5/09/2007

What Would You Do...

...for a Klondike Bar?

Would you:
  • Drink a bottle of Murphy's Oil Soap?
  • Call your mother-in-law "satan's cunt" to her face?
  • Jump into a pool of pork drippings and earwax?
  • Rub baby oil all over Rush Limbaugh's naked body?
  • Wear mittens made of pubic hair?
  • Watch reruns of "Who's The Boss?"
  • Fuck a marmoset?

If you said yes to any of these, you're an idiot. Don't you know they sell those fucking things at the store? Jeez.

18 comments:

Beenzzz said...

Am...the second one for sure and I'm intrigued by the marmoset line.

SkylersDad said...

Out of all of those, "Rub baby oil all over Rush Limbaugh's naked body?" is the most repulsive by far!

Anonymous said...

"Who's The Boss?"
Damn, that's harsh!

Megan said...

Um, what happened to the gross-out warning, honey?

The Boob Lady said...

Ha, amazing. Chris, you continue to amaze me. :)

Cheer34 said...

the mittens made of pubic hair is really gross.

Tenacious S said...

See, I don't know. I would happily engage in number two. I wouldn't even need to be rewarded with a Klondike bar.

Johnny Yen said...

Why the hell didn't you tell me before I did all of those things?

Jen said...

a drumstick could kick
a klondike bars ASS
anyday...

just sayin'

lulu said...

tenS is totally lying. She would watch anything with Tony Danza, anytime, anywhere. She is Tony Danza's biggest fan.

Teri said...

watch reruns of "who's the boss". I liked this show even though it's cheezy as hell now.

bubbles said...

Uh, can I call my ex-MIL Satan's Cunt anyway??? Oh, joy!!
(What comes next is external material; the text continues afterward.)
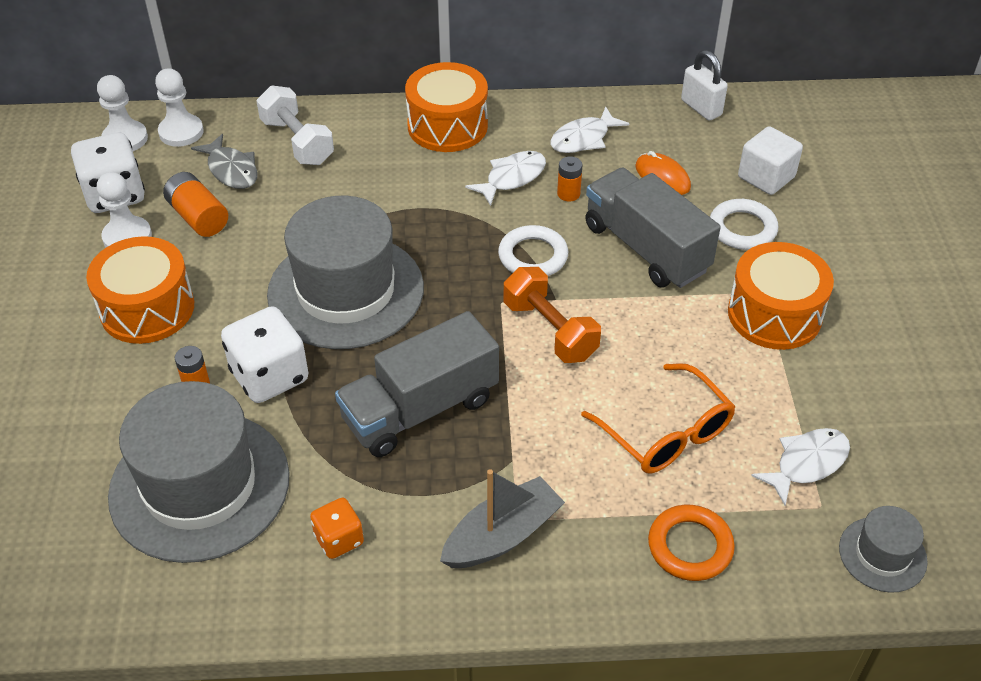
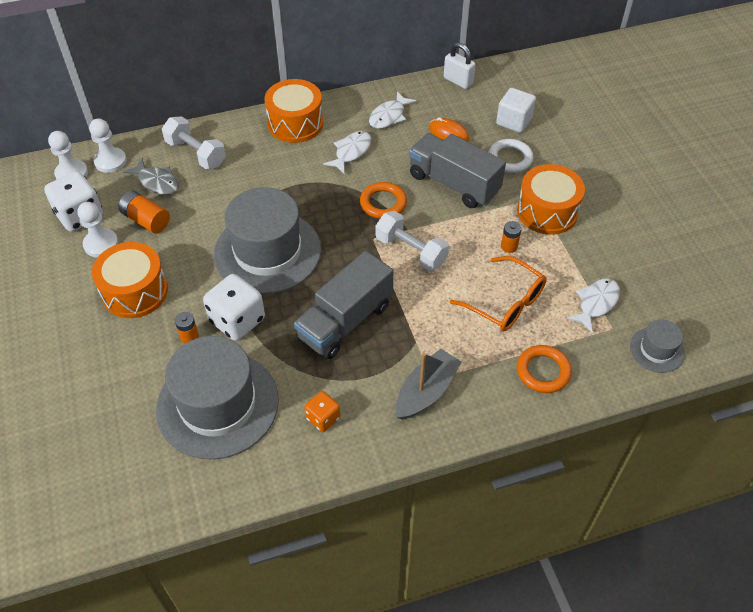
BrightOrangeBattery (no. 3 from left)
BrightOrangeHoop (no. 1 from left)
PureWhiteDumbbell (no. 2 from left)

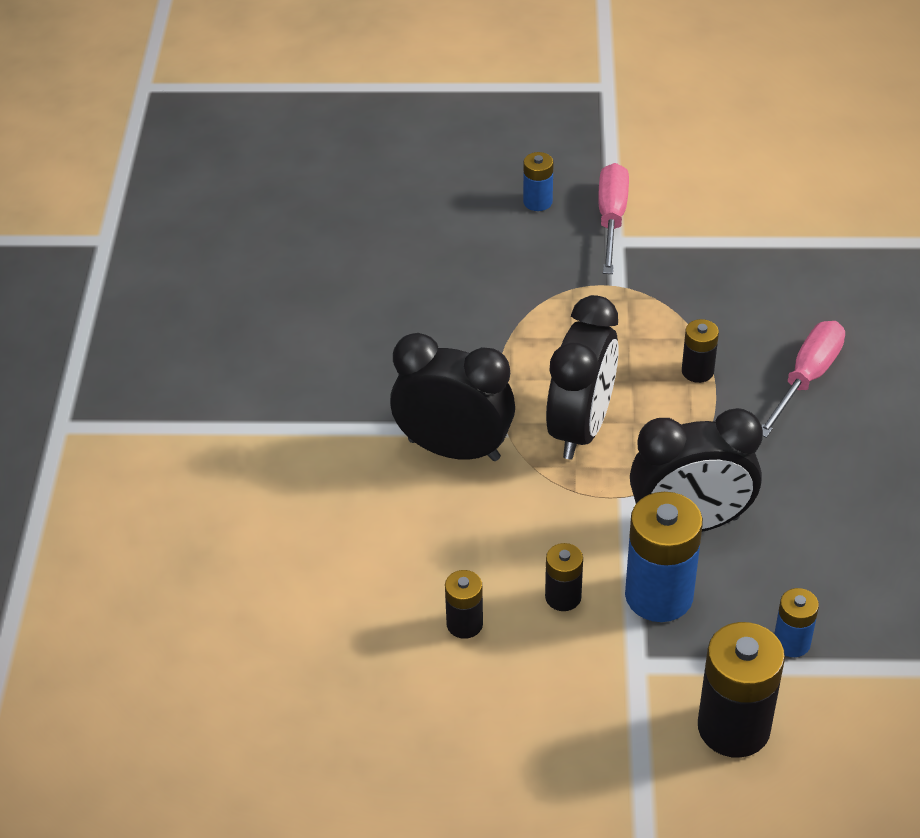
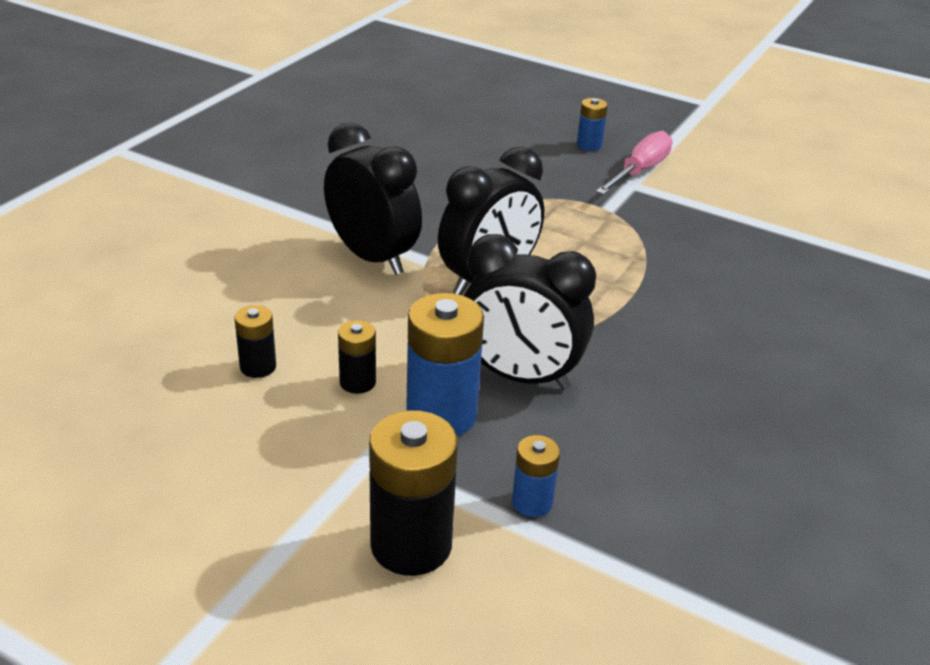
BlackBattery (no. 3 from left in the first image)
PinkScrewdriver (no. 2 from left in the first image)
After all, the truth is the truth.

Jenny Jenny Flannery said...

I predict our future holds a kitty/puppy picture after this post.

Anonymous said...

#6, and MAYBE #4. But not the others.

Anonymous said...

Actually I figured Teri would like this show. I heard she has a Tony Danza iron-on transfer fused to her pillow. I heard she kisses it when no one's looking.

Some Guy said...

beenzzz- Welcome! It's just because marmoset is a cool-sounding word. Don't worry.

S.D.- I don't know. Have you ever seen "Who's The Boss"?

Spooney- See! You've seen it!

Megan- Sorry, dear. I know how much "Who's The Boss" grosses you out.

Boob Lady- As long as I can do that, this blog will survive.

Cheer34- I don't think they'd be all that warm, either.

Ten S- Do it on her birthday for added impact.

Johnny- Dang! Just a bit too late.

Jen- I think you know of my deep admiration for the drumstick.

Lulu- She is never going to forgive you for letting that cat out of the bag.

Teri- We need to talk...

AB- I'm behind you 100%

Flann- Very intuitive.

Dick- Long time, no see! Teri has some explaining to do.

Frank- The green light is yours!

Anonymous said...

Who's the Boss isn't just now all of a sudden cheesy, it was always cheesy.

Tenacious S said...

I admit I had a "Who's the Boss?" phase. I comfortable enough with myself to admit that. Talk show Tony does nothing for me.